Based on its current operating plan, Palatin believes that existing cash and cash equivalents will be sufficient to fund currently anticipated operating expenses through calendar year 2022.

Conference Call / Webcast

Palatin will host a conference call and audio webcast on November 15, 2021, at 9:30 a.m. Eastern Time to discuss the quarter ended September 30, 2021, results of operations in greater detail and provide an update on corporate developments. Individuals interested in listening to the conference call live can dial 1-877-614-0009 (US/Canada) or 1-856-344-9283 (international), conference ID 3594800. The audio webcast and replay can be accessed by logging on to the "Investor/Webcasts" section of Palatin’s website at View Source A telephone and audio webcast replay will be available one hour after the completion of the call. To access the telephone replay, dial 1-888-203-1112 (US/Canada) or 1-719-457-0820 (international), passcode 3594800. The webcast and telephone replay will be available through November 22, 2021.

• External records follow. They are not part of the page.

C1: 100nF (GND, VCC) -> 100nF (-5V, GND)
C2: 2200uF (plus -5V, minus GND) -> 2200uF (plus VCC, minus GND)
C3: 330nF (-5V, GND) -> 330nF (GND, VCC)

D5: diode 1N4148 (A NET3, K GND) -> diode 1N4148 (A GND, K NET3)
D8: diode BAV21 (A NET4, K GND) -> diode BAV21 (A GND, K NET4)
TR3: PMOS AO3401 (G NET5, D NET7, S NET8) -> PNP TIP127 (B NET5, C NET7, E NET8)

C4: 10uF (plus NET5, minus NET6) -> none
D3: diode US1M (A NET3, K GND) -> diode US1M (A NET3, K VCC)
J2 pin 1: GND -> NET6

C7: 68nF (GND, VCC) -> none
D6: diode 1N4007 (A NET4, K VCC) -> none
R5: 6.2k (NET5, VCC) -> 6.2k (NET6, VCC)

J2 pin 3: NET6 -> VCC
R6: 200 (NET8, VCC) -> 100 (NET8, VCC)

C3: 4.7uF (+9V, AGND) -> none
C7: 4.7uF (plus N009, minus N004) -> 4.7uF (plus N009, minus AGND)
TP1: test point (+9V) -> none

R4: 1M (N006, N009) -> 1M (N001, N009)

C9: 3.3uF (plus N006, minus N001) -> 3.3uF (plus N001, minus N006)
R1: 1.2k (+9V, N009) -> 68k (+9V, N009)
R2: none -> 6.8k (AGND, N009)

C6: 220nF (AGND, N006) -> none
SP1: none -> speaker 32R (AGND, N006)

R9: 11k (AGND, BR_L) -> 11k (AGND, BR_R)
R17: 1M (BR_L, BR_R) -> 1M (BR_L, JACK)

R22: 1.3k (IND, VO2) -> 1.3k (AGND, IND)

About Melanocortin Receptor Agonists and Inflammation

The melanocortin receptor ("MCr") system has effects on inflammation, immune system responses, metabolism, food intake, and sexual function. There are five melanocortin receptors, MC1r through MC5r. Modulation of these receptors, through use of receptor-specific agonists, which activate receptor function, or receptor-specific antagonists, which block receptor function, can have medically significant pharmacological effects.

Many tissues and immune cells located in the eye (and other places, for example the gut and kidney) express melanocortin receptors, empowering our opportunity to directly activate natural pathways to resolve disease inflammation.